Jokowi Bakal Lakukan Groundbreaking di IKN Dengan Nilai Investasi Rp10 Triliun

Senin, 11 Desember 2023 - 23:22 WIB

Riaumandiri.co - Otorita menyebut Presiden Joko Widodo bakal kembali memimpin groundbreaking proyek Ibu Kota Negara (IKN) Nusantara sebelum libur Natal dan Tahun Baru (Nataru).

Groundbreaking ketiga di IKN Nusantara itu terdiri dari 12 investor dengan total nilai investasi sebesar Rp10 triliun.

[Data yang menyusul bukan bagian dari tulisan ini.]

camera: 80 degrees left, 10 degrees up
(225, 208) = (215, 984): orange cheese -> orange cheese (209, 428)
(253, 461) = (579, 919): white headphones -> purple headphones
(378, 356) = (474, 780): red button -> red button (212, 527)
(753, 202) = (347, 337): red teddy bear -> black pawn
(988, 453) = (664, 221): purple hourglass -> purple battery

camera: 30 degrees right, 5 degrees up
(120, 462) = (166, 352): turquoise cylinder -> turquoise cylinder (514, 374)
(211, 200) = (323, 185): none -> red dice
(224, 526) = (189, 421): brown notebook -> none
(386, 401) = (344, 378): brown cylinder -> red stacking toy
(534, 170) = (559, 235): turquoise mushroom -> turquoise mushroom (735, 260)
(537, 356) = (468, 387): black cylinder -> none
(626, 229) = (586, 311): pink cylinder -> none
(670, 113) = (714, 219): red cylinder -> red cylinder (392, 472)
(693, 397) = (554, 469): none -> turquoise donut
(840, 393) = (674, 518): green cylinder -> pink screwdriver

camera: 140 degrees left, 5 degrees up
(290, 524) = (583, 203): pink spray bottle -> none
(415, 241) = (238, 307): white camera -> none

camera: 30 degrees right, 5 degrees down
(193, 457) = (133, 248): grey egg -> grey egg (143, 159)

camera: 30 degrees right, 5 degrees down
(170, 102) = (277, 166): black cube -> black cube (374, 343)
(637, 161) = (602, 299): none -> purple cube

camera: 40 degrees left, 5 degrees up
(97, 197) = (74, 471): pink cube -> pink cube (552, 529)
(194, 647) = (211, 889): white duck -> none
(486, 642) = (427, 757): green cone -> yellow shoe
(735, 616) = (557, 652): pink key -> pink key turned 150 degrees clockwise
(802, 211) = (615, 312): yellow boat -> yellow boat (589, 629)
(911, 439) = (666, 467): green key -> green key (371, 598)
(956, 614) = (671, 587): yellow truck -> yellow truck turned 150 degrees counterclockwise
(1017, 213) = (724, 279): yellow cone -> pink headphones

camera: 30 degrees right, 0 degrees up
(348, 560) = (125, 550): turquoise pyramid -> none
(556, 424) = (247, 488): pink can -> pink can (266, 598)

"Insyaallah minggu depan, sekitar 20-an (20 Desember 2023), mudah-mudahan. Kalau jadwal tentunya saya akan ikut dari Istana, bagaimana jadwal Bapak Presiden (Jokowi)," ucap Deputi Bidang Pendanaan dan Investasi Otorita IKN Agung Wicaksono di sela-sela Workshop Financial Center IKN di Hotel Ritz Carlton, Jakarta Selatan, Senin (11/12).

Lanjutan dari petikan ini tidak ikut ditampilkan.